The question is whether they would have been better off with MetLife than with Athene.

Insurers owned by alternative asset managers invest more of policyholders’ money in things like bundled car loans or aircraft financing payments, and less in safer government bonds. They split from traditional players last year in opposing a rule that would increase capital requirements for those riskier and more complex investments.

They also eat a lot of their owners’ cooking: Dig out Athene’s holdings and you’ll see a lot of loans originated by Apollo. The same is true of American National, which is owned by Brookfield, or Corebridge, which is part-owned by Blackstone.

I’m not saying those are bad investments. But the average private equity-backed insurance company’s portfolio yields 0.62% more than that of a traditional firm, according to AM Best, a ratings firm for insurers. They say they can deliver that extra yield without any additional risk, which is, generally speaking, not how finance works.

Those insurers insist they’re no different than traditional players. “It’s not true that we’re ‘private-equity’ backed,” Wheeler, the Athene executive, said in his testimony. “We look a lot like Prudential, or MassMutual, or MetLife.”

He’s right, in that they’re subject to the same capital standards as MetLife or Prudential, and their portfolios need to pass the same safety checks.

But they’re different animals, with different priorities and DNA. KKR and Brookfield are dealmakers. They are good at finding investments like corporate loans and data centers and wind farms that produce profits down the road. For them, owning insurance policies and pension plans, which need profits down the road, is a way to pay for their deals.
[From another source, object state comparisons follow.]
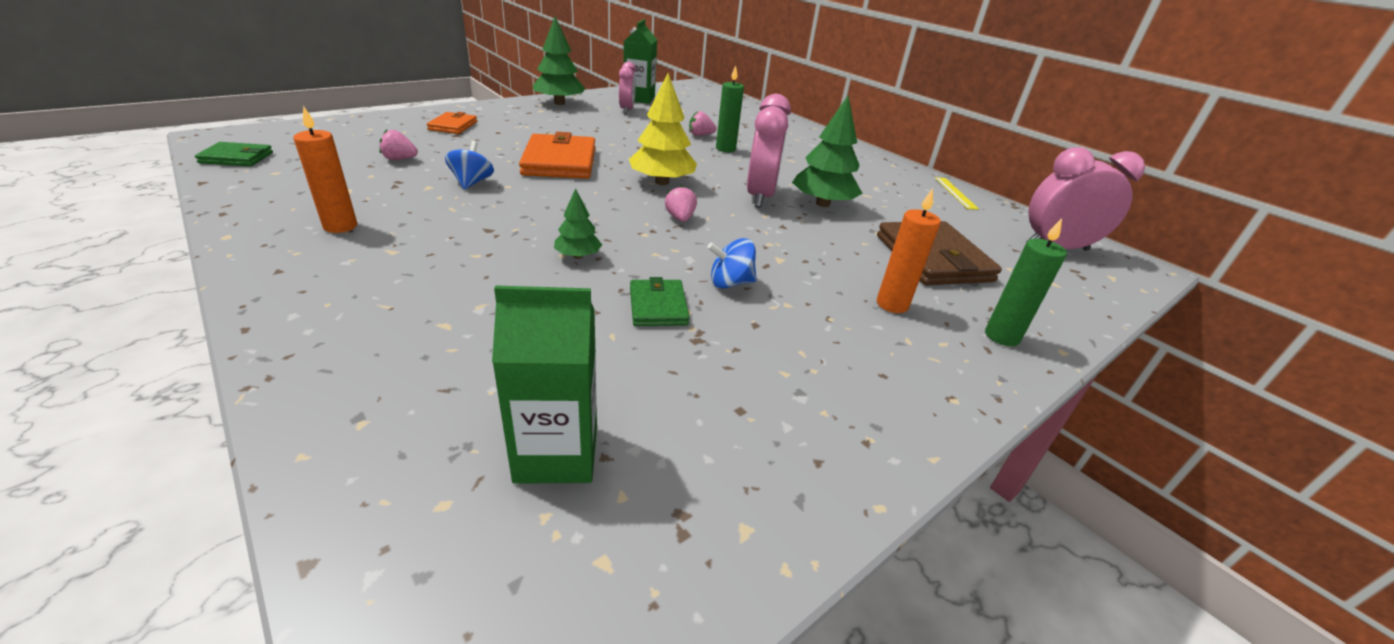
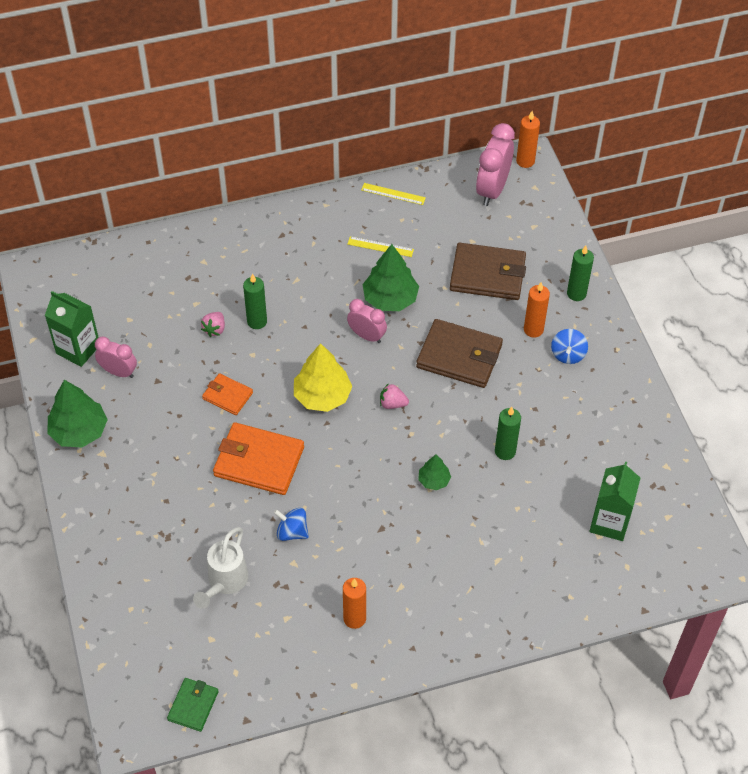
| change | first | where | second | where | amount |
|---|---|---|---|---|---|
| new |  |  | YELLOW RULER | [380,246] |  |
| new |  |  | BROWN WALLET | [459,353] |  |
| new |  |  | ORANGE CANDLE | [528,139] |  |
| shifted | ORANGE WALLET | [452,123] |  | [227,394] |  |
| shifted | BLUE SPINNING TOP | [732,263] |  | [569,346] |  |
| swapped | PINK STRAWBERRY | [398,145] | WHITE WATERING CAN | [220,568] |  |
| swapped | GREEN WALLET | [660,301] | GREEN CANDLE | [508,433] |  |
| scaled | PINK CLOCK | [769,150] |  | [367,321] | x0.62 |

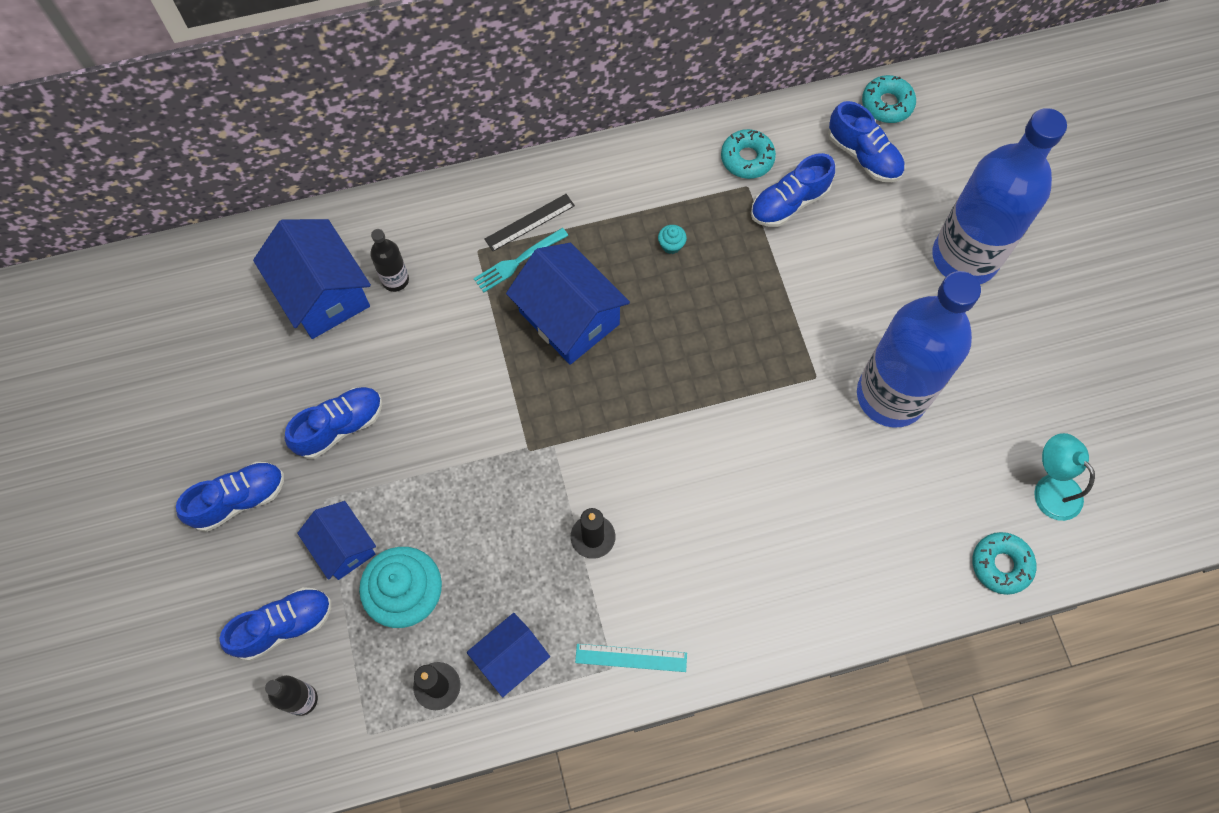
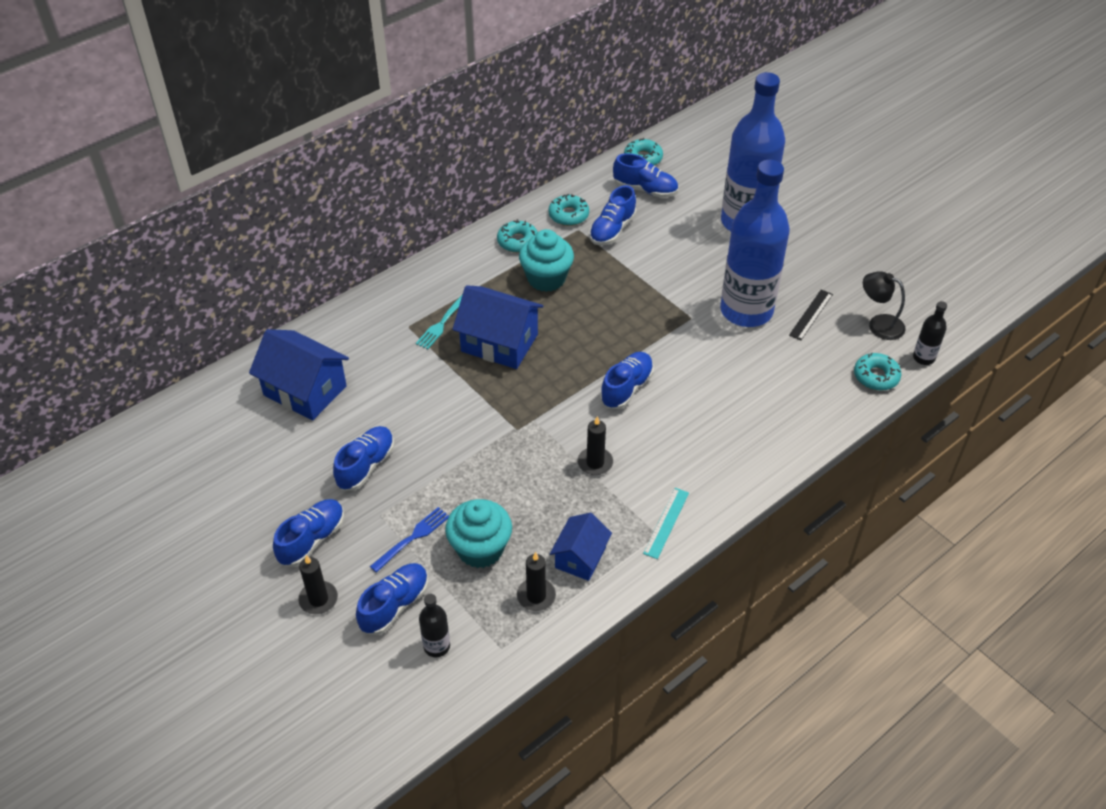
| change | first | where | second | where | amount |
|---|---|---|---|---|---|
| new |  |  | BLACK CANDLE | [318,584] |  |
| new |  |  | TURQUOISE DONUT | [517,236] |  |
| new |  |  | BLUE SHOE | [627,380] |  |
| shifted | BLACK BOTTLE | [389,260] |  | [930,333] |  |
| shifted | BLACK RULER | [529,222] |  | [811,314] |  |
| swapped | BLUE HOUSE | [336,540] | BLUE FORK | [409,540] |  |
| repainted | TURQUOISE LAMP | [1064,477] | BLACK LAMP | [884,305] |  |
| rotated | TURQUOISE RULER | [631,658] |  | [666,523] | 45 degrees counterclockwise |
| scaled | TURQUOISE CUPCAKE | [672,239] |  | [546,260] | x2.50 |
They are asset managers that play a little liability on the side.

State insurance regulators are pretty good at their jobs; about 30 insurers have failed this century, compared to 566 banks. “The regulators have the same toolbox, and an incredible amount of transparency … to feel confident about these transactions” involving PE-backed insurers, Mariana Gomez-Vock, of the American Council of Life Insurers, told me.

But mismanagement does sometimes get by them, and when it does, everyone wonders how.